According to the data submitted by the UT education department to the central government in the Sarva Shiksha Abhiyan’s project meeting, the current SCR in government schools in the union territory stands at 1:52 for Classes 1-8, while the ratio till elementary level as was 1:57 last year.
The existing ratio is far from that mandated by the Right to Education Act, 2009, which states that a classroom must not have more than 30 students primary schools and 35 is upper primary.
However, according to current ratio, government schools in Chandigarh, both rural and urban, have an average strength of 52 students per classroom.
For instance, GMSSS-18 a total strength of 1,832 students at elementary level as opposed to just 27 rooms, which makes the SCR 1:68.
Likewise, Government Middle School, with its 2,463 students and 34 rooms, contains 72 students in one classroom. Both GMSSS-26 and GHS, Colony no 4, have an average strength of 91 and 96 students, respectively.
Some schools like the Government Middle School in Raipur Kalan are worse off; with just three rooms for its 514 students in elementary lasses, the school seems to bursting at its seams.
Meanwhile, SCR in schools like GSSS-Mauli Jagran, GHS-Mauli Colony, GMHS-Vikas Nagar are among the highest in government schools in the city (see box). However, there are some government schools, such As Government High School-40, (509 students and 19 classrooms), which meet the mandated SCR levels at the elementary level.
Overall, department’s data reveals that there are only 1,989 classrooms in 106 government schools as against a whopping 1,03,481 students, one of the major reasons why the department is forced to run nearly half the classes of government schools in two shifts. As reported by HT on Tuesday, monitoring is the major issue in these schools.
If the recent NCERT report, which pegged the learning levels of government schools in the city, is anything to go by, the infrastructure crunch also appears to be affecting academic levels.
‘Need better management’
Education experts called for better management in schools short of infrastructure. Anuradha Sharma, president of city-based NGO HamariKaksha, said that it couls also lead to better academic performance.

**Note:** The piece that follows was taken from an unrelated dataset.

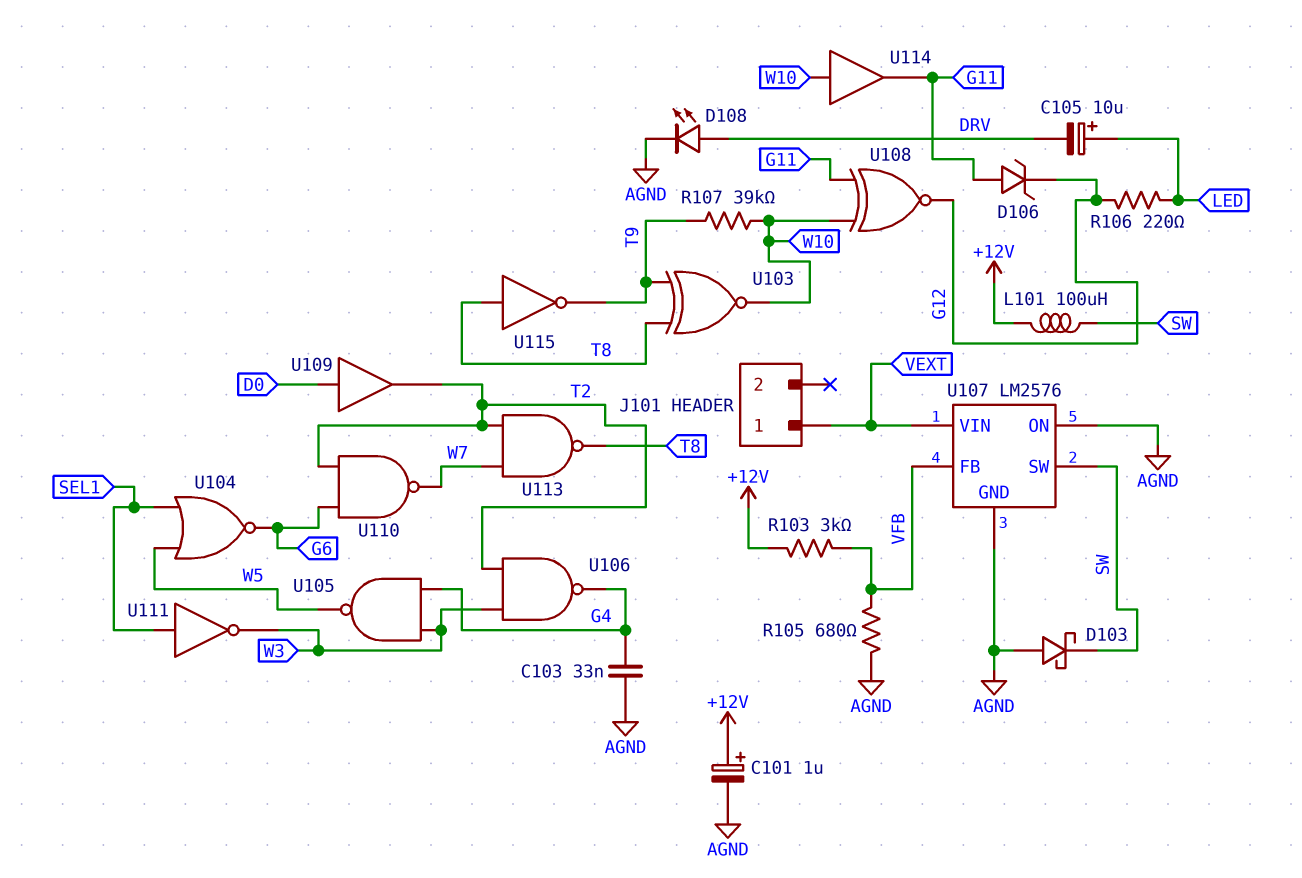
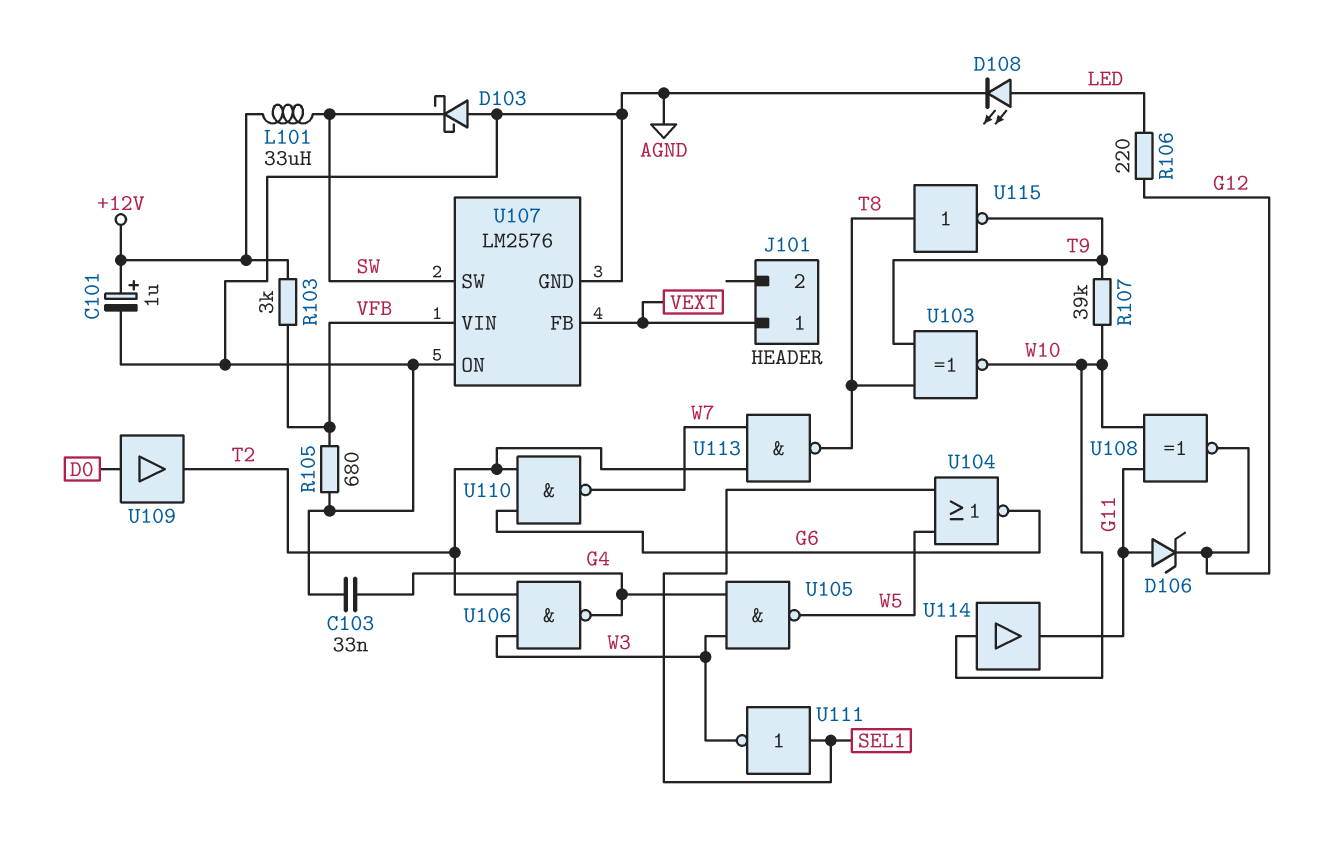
C105: 10uF (plus LED, minus DRV) -> none
D108: LED (A DRV, K AGND) -> LED (A LED, K AGND)
L101: 100uH (+12V, SW) -> 33uH (+12V, SW)
U107 pin FB: VFB -> VEXT
U107 pin VIN: VEXT -> VFB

“The department must change the timings for school heads, especially of double shift schools, to ensure that the schools are looked after in both shifts. Additionally, we need to strengthen both mentoring and monitoring to get the desired results,” she said.
Educationists also called to give the academic responsibility of primary classes to research institutes, including State Institute of Education, Regional institute of Education and BEd colleges.
Meanwhile, various institutes of higher education in the city expressed their willingness to assist in improving standards of education in government schools.
While the director of Regional Institute of English, Sector 32, Sharda Kaushik said that the institute was fully equipped to handle such a responsibility, State Institute of Education director Surinder Dhayia said that the city’s premier institutions had the requisite expertise and the resources for the task.
“We need to promote the concept of on-spot training to improve the quality of the teaching,” he said.